A lei brasileira é infinitamente mais avançada em termos legais e de estrutura para a proteção das vítimas de violência doméstica. No exterior, é praticamente impossível conseguir uma condenação ou sequer uma medida protetiva. Conseguir registrar uma ocorrência já é uma grande vitória, entretanto, nem sempre é possível obter uma cópia da queixa.

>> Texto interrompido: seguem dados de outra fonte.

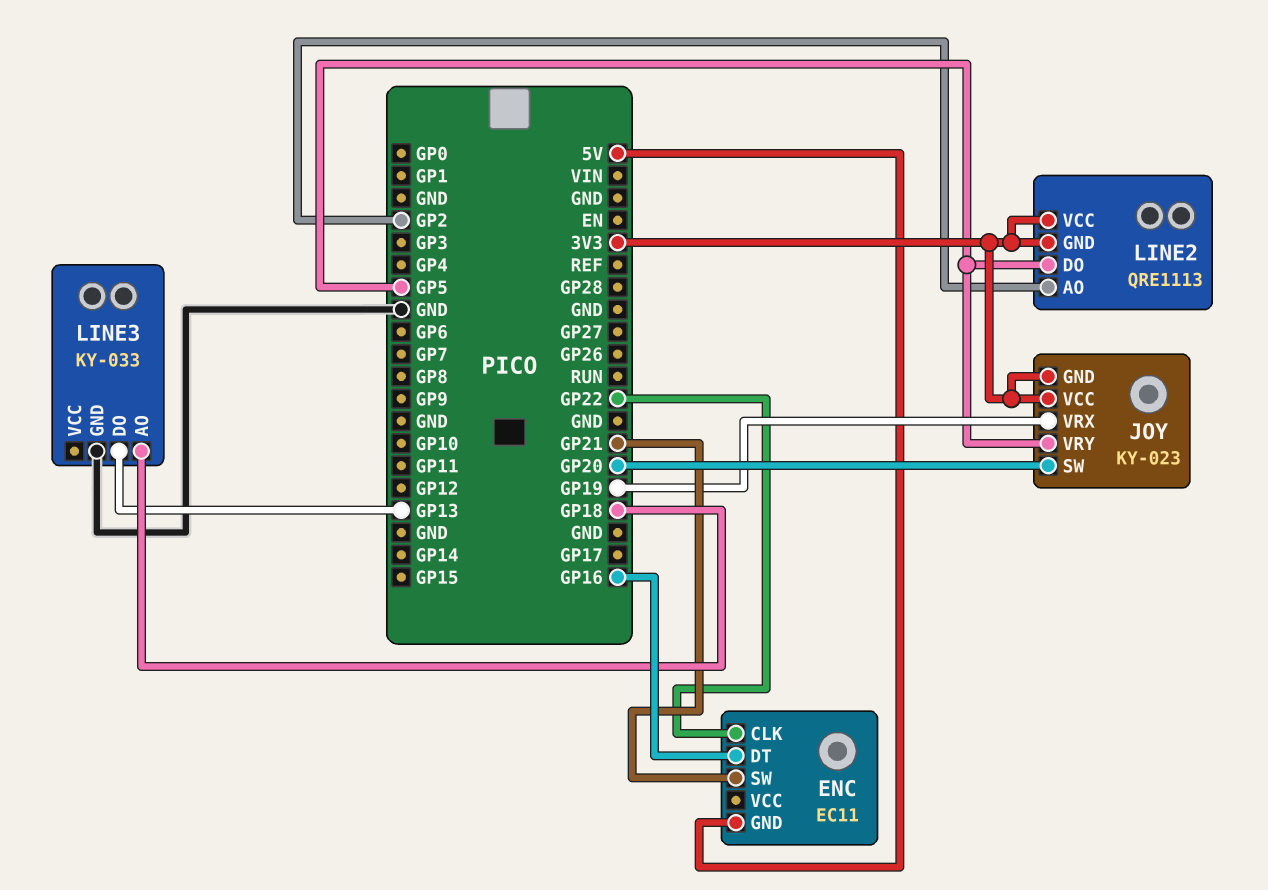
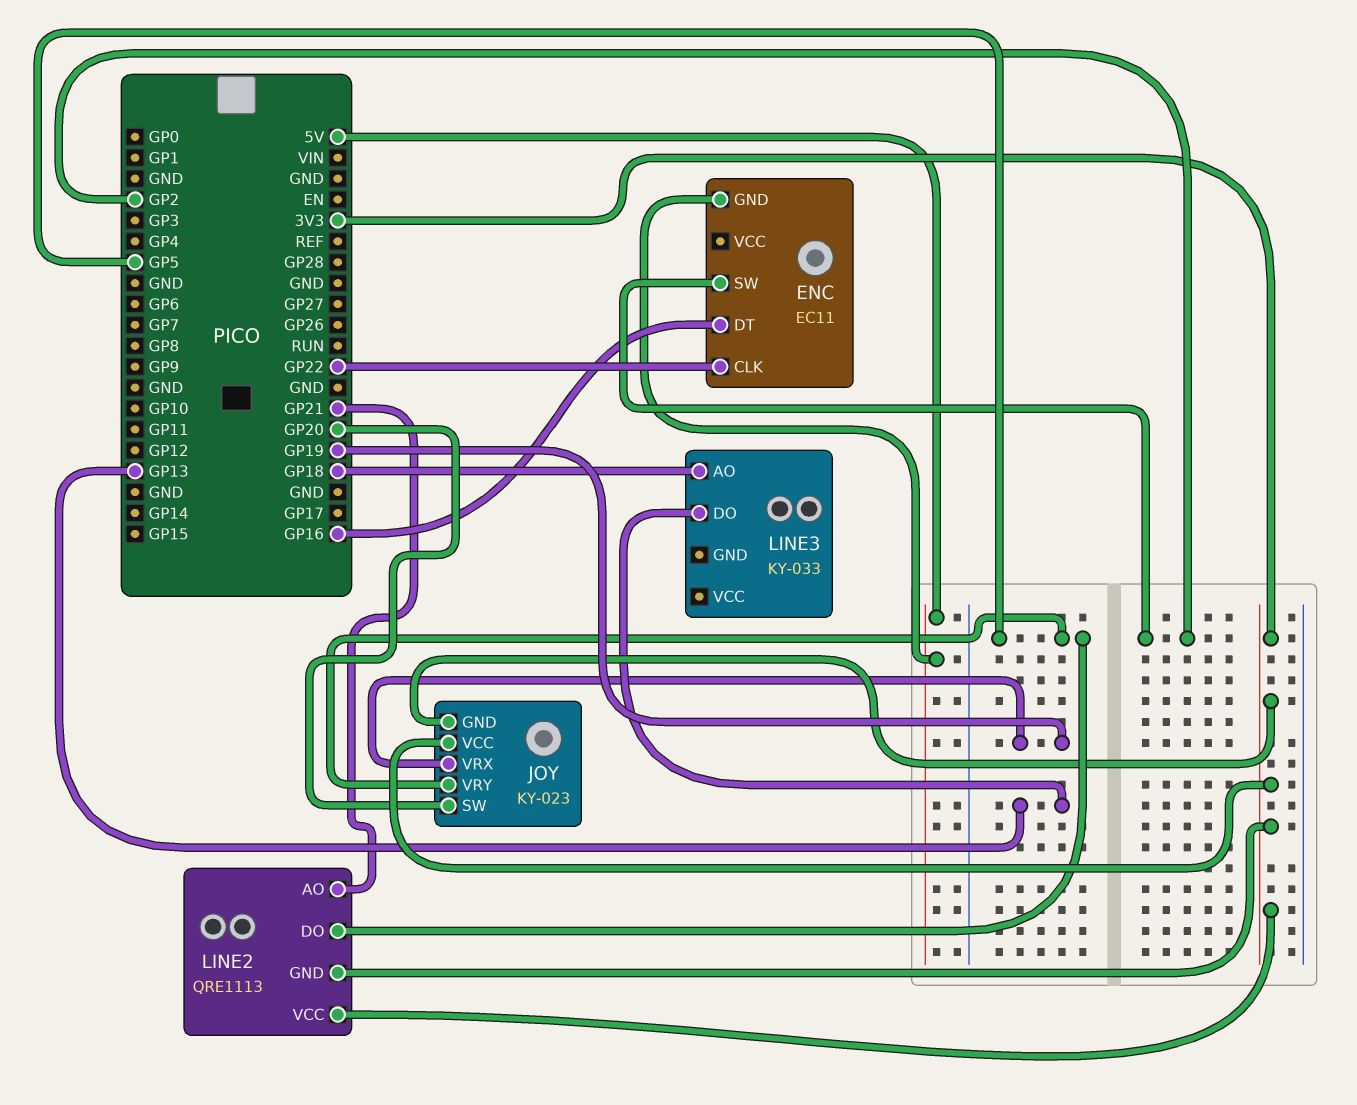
ENC pin SW: GP21 -> GP2
LINE2 pin AO: GP2 -> GP21
LINE3 pin GND: GND -> none

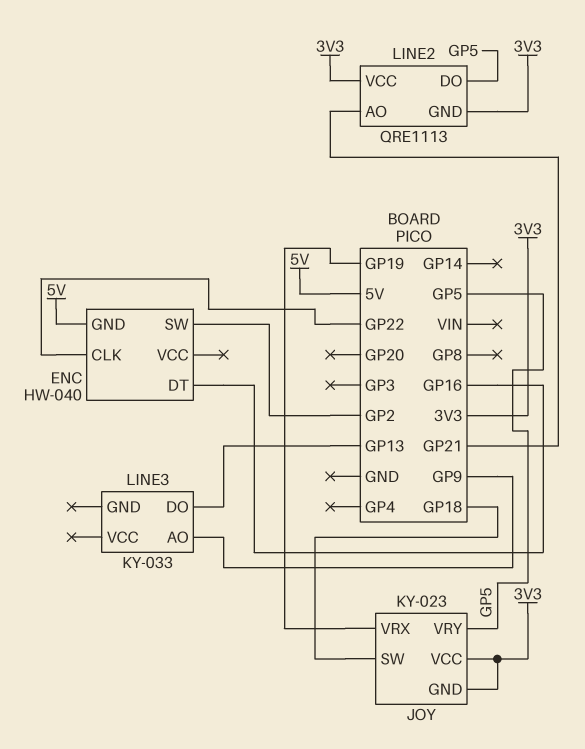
ENC: EC11 -> HW-040
JOY pin SW: GP20 -> GP18
LINE3 pin AO: GP18 -> GP9

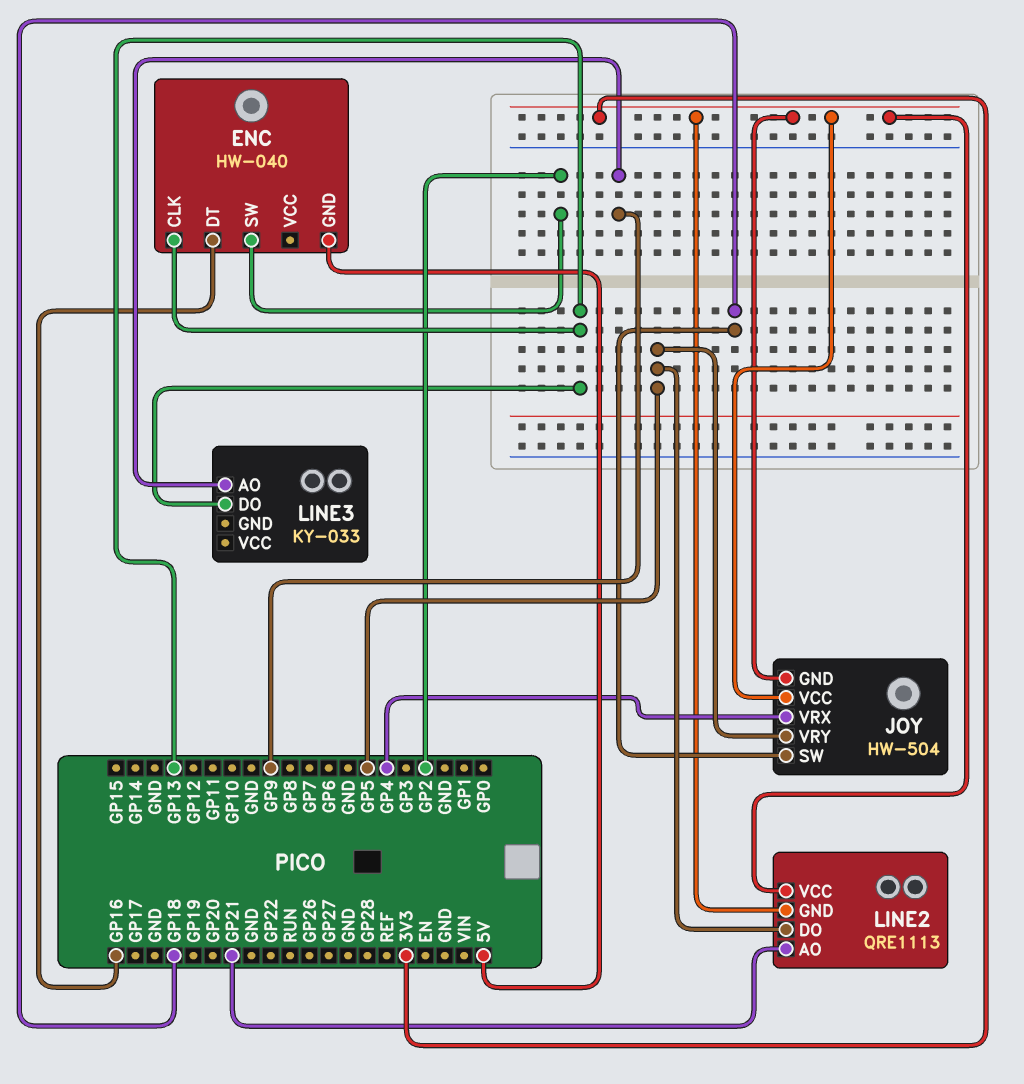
ENC pin CLK: GP22 -> GP13
JOY: KY-023 -> HW-504
JOY pin VRX: GP19 -> GP4

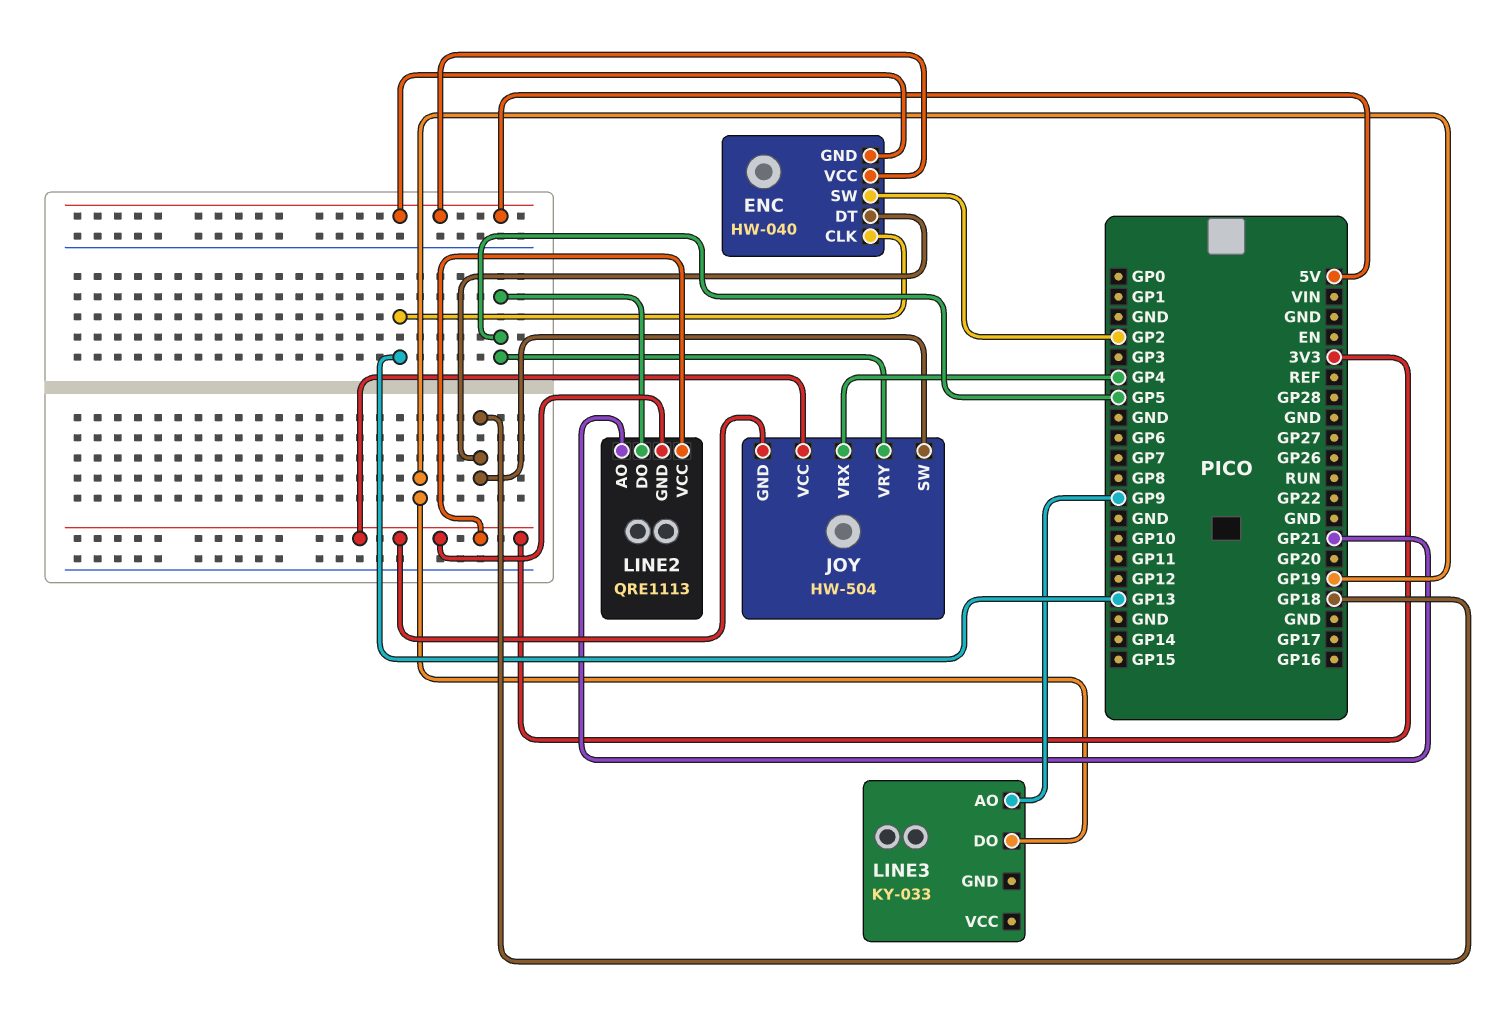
ENC pin DT: GP16 -> GP18
ENC pin VCC: none -> 5V
LINE3 pin DO: GP13 -> GP19

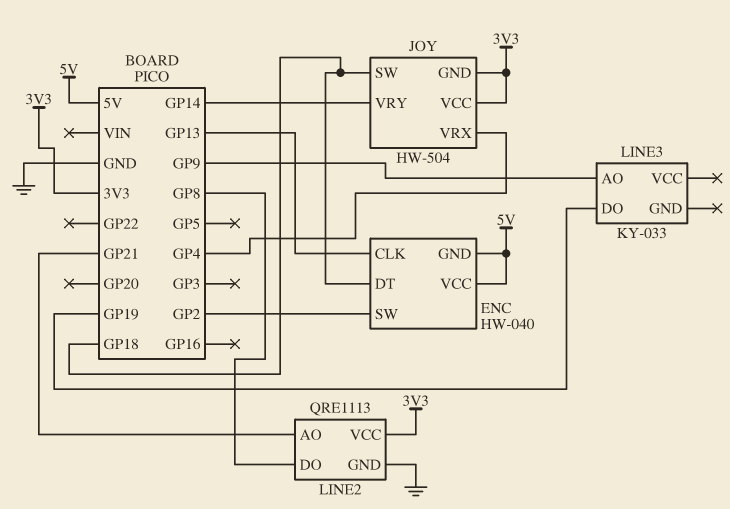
JOY pin VRY: GP5 -> GP14
LINE2 pin DO: GP5 -> GP8
LINE2 pin GND: 3V3 -> GND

As mulheres migrantes são frequentemente lidas pelo sistema de forma discriminatória e essas circunstâncias são ainda piores sob um recorte de classe e raça. Assim sendo, se o texto substitutivo do PL for aprovado, outros tipos de provas mais factíveis deverão ser levados em conta pelos juízes, como laudos médicos ou psicológicos e relatórios elaborados por organizações dedicadas à comunidade migrante.

O DIA: Sei que a senhora também irá participar de um livro sobre o tema. Como vê publicações com essa temática? Pretende escrever um solo?
Janaína Albuquerque: Uma publicação de qualidade, com respaldo científico, sobre o tema, definitivamente está entre os meus planos. Ainda existe uma carência de dados e pouca produção acadêmica evidenciando as dificuldades que as mães migrantes e vítimas de violência sofrem antes, durante e depois de subtraírem os filhos. Nesse momento, entretanto, estou focada na advocacia e no ativismo, fazendo o que posso para promover avanços dentro e fora do Brasil. Esse é um projeto que me exigirá extrema dedicação e creio que as experiências que estou tendo nesse momento me darão as ferramentas para produzir uma obra diferenciada e mais madura.

O DIA: Como orientar pais e mães a não praticarem alienação parental?
Janaína Albuquerque: A alienação parental é uma teoria anacrônica e misógina que já devia ter sido rechaçada há muito tempo. O Brasil vai no contrafluxo da comunidade internacional quando insiste em aplicá-la. Em muitos países, como é o caso recente do Reino Unido, já existem direcionamentos oficiais para abolir a sua arguição nos processos de família. A teoria foca na culpabilização dos genitores, quando a manipulação da criança deveria ser interpretada como uma violência contra ela e como uma das formas de abuso do poder parental. A questão é que a alienação parental, seja em processos domésticos ou internacionais, é frequentemente levantada para desqualificar a palavra das vítimas. É a contra arguição mais simples. Alega-se que as acusações de violência são falsas e deliberadamente utilizadas para prejudicar a outra parte.